Both 2017 and 1944 have also had the most days in which intraday range has been confined to less than a 1% range.
All of this has caused option volatility on both individual stocks and the market in general as measured by the VIX, to drop towards historic lows.
This led me to take a more active role in earnings reports, as they create the type of changes in both price and implied volatility levels that options traders (and purveyors of investing advice) feast on.
Outside of these events, there has been pretty slim pickings for day-to-day trading activity.
I’ve pointed out how the rise of passive investing, especially through the use of ETFs, the low interest policy of Central Bankers, and program trading have helped dampen volatility and instill a Buy the Dip (BTFD) mentality in investors and conventional investing advice.

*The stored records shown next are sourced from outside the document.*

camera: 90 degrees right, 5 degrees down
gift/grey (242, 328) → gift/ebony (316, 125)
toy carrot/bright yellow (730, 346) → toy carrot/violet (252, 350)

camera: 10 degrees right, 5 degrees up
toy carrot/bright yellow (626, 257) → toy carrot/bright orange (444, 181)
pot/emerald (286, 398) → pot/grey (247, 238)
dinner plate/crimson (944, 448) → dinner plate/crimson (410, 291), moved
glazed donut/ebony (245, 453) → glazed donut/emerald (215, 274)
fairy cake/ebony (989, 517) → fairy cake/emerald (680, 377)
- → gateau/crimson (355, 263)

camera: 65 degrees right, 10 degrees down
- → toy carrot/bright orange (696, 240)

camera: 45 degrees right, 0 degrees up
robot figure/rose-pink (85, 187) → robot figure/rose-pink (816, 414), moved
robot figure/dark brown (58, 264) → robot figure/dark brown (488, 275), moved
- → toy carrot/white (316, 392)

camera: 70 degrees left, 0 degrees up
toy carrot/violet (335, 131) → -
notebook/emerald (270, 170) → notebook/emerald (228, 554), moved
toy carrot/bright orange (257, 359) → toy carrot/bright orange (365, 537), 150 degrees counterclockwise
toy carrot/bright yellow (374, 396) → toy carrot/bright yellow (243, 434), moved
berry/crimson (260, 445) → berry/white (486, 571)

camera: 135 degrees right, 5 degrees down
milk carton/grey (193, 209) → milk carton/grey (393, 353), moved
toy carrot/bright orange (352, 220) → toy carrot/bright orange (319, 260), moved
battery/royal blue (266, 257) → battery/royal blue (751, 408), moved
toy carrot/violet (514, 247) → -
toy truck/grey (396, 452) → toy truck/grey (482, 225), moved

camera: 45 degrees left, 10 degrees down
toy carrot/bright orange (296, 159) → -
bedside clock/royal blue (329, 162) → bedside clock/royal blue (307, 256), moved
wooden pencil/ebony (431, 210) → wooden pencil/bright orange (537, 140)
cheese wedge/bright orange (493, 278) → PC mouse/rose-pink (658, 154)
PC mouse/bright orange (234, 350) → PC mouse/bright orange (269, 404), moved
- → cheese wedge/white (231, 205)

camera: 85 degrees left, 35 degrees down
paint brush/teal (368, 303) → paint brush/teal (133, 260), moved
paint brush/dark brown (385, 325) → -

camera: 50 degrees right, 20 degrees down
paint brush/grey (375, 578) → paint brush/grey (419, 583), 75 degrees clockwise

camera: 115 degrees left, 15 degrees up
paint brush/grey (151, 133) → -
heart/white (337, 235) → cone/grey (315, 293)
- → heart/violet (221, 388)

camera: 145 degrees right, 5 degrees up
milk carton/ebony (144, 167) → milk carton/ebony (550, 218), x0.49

As Pension Partners adds these reasons for the steady gains:
- The story stocks (FANGs) are posting enormous gains and beating all expectations.
- Earnings are at a record high and profit margins remain near their highest level in history.
- The Unemployment Rate (4.2%) is at a 16-year low.
- Jobless claims are at their lowest level since 1973.
- The U.S. economic expansion, at 99 months, is the 3rdlongest in history.
- Manufacturing (ISM) sentiment is at a 13-year high.
- Consumer Confidence is at a 17-year high.
- Housing prices nationally continue to hit record highs, gaining 6% in the past year.
- Average hourly earnings are up 2.9% in the past year, their highest level of the cycle.
- Inflation remains low with core CPI below 2%.
- The Fed and remains extraordinarily easy (1-1.25%) as do central banks globally (negative policy rates across Europe and Japan). One of their primary objectives continues to include asset price inflation (“wealth effect”).
- On the policy front, investors have been promised massive tax cuts, unending deregulation, and a boom in infrastructure projects.
The upshot is that for active traders, especially those of us focused on options, it’s been a very challenging environment.
For buy and hold investors it’s been the most wonderful year.